We found out in October that this would be the final year, but from my building principal down, the mindset was to continue to teach, love, and grow relationships with kids. Ideas such as mindfulness training were in the pipeline, but we educators still carried on with the mindset that our kids need to know there are teachers who first and foremost want those relationships with students before we can ever see dramatic growth as learners and people.

A situation last week embodied the idea of relationships.

Zoe is an empath. Her mother describes her as always standing against injustice even though it gets her in trouble. When I hear kids exclaim "Y'all DO to much!" I know our love is working. Zoe spent part of the year at the alternative program, which was a blessing in getting her away from much of the "girl drama" and allowing her to mature.

One of my "ministries" at school - those undertakings that are not part of my job description but I undertook out of love - is maintaining the inner courtyard. My "Garden Guys," the cadre of seventh grade boys - the Nerd Herd - have joined me in clearing brush, planting flowers, and even mowing the grass. This spring, we have enjoyed taking lunch outside away from the noise of the cafeteria. I will miss those boys but take comfort in the relationships we have made. They tell me how they walk the hallway and look out on spring bulbs blooming and say "I was part of that."

We were coming in from lunch, and a mass of seventh graders were going from lunch to their next class and eighth graders were heading to the gym for their elective period. I stood at the courtyard door and saw Zoe.

"Jaylen, don't do it," she pleaded. "It's not worth it."

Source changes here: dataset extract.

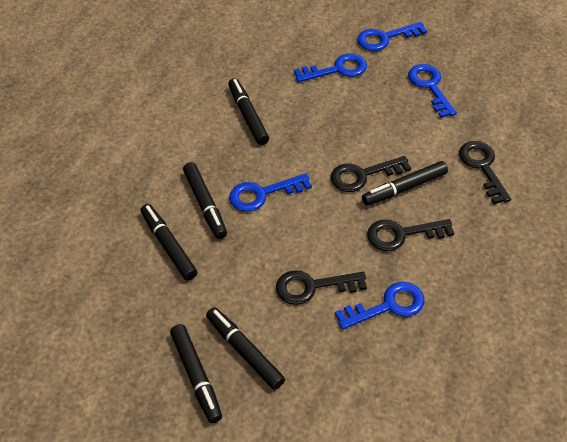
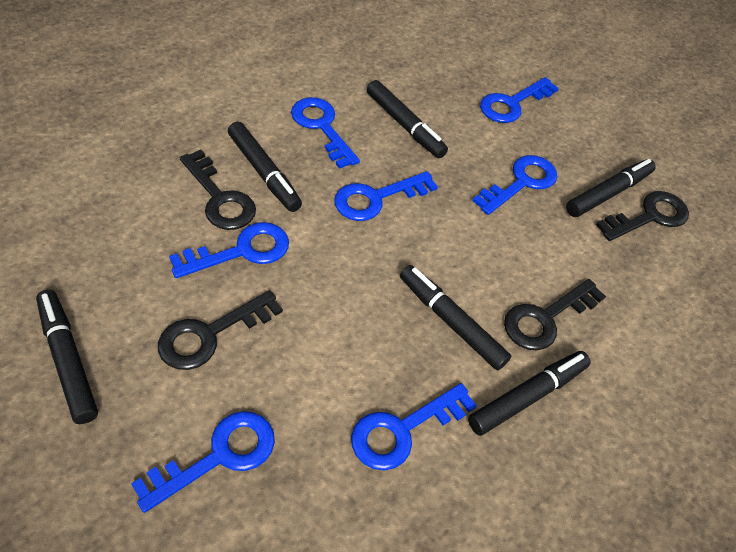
blue key: 5 -> 7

Two boys were exchanging words and about to fight, and Zoe was making an effort to get the crowd into the main hallway where more staff were concentrated. The crowd shifted, and I calmly weaved my way through the mass of adolescent humanity. Reaching the main hallway, other staff swarmed in as Zoe held back Jaylen and some eighth graders restrained the other boy.

They were poised to fight but my peacemaker had done her job.

The halls dissipated and I remained. Zoe was there with some other seventh grade girls, sobbing and hyperventilating. I walked up, she fell into my embrace, and was sobbing.

"Zoe Ann, I have never been prouder of you than I am right now. Blessed are the peacemakers, for you are one of them."

I later returned to the library and called her mother. I had to tell her that.

That is the power of relationship. Zoe is not my most avid reader, and I have had to work with her on how to be cool in the library. She knows that when I call her by her first and middle names she is not just a name on a computer screen. I have claimed her. She is loved.

She returned from a two month alternative placement in March, and while she had a few stints in ISS, she was not suspended out of school, her grades improved, and her outlook has improved dramatically. When she went to alternative school, I told my principal I was praying for her.

"She's a tough kid with some real issues to overcome, but we're here for her," I said.

I tell kids that navigating school requires one seek out one teacher whom you can trust and let them guide you. Zoe is lucky. She had MANY teachers - and two administrators - who see her for who she is.

We can't save them all, but we can save some. None will be saved if relationship building is not the cornerstone.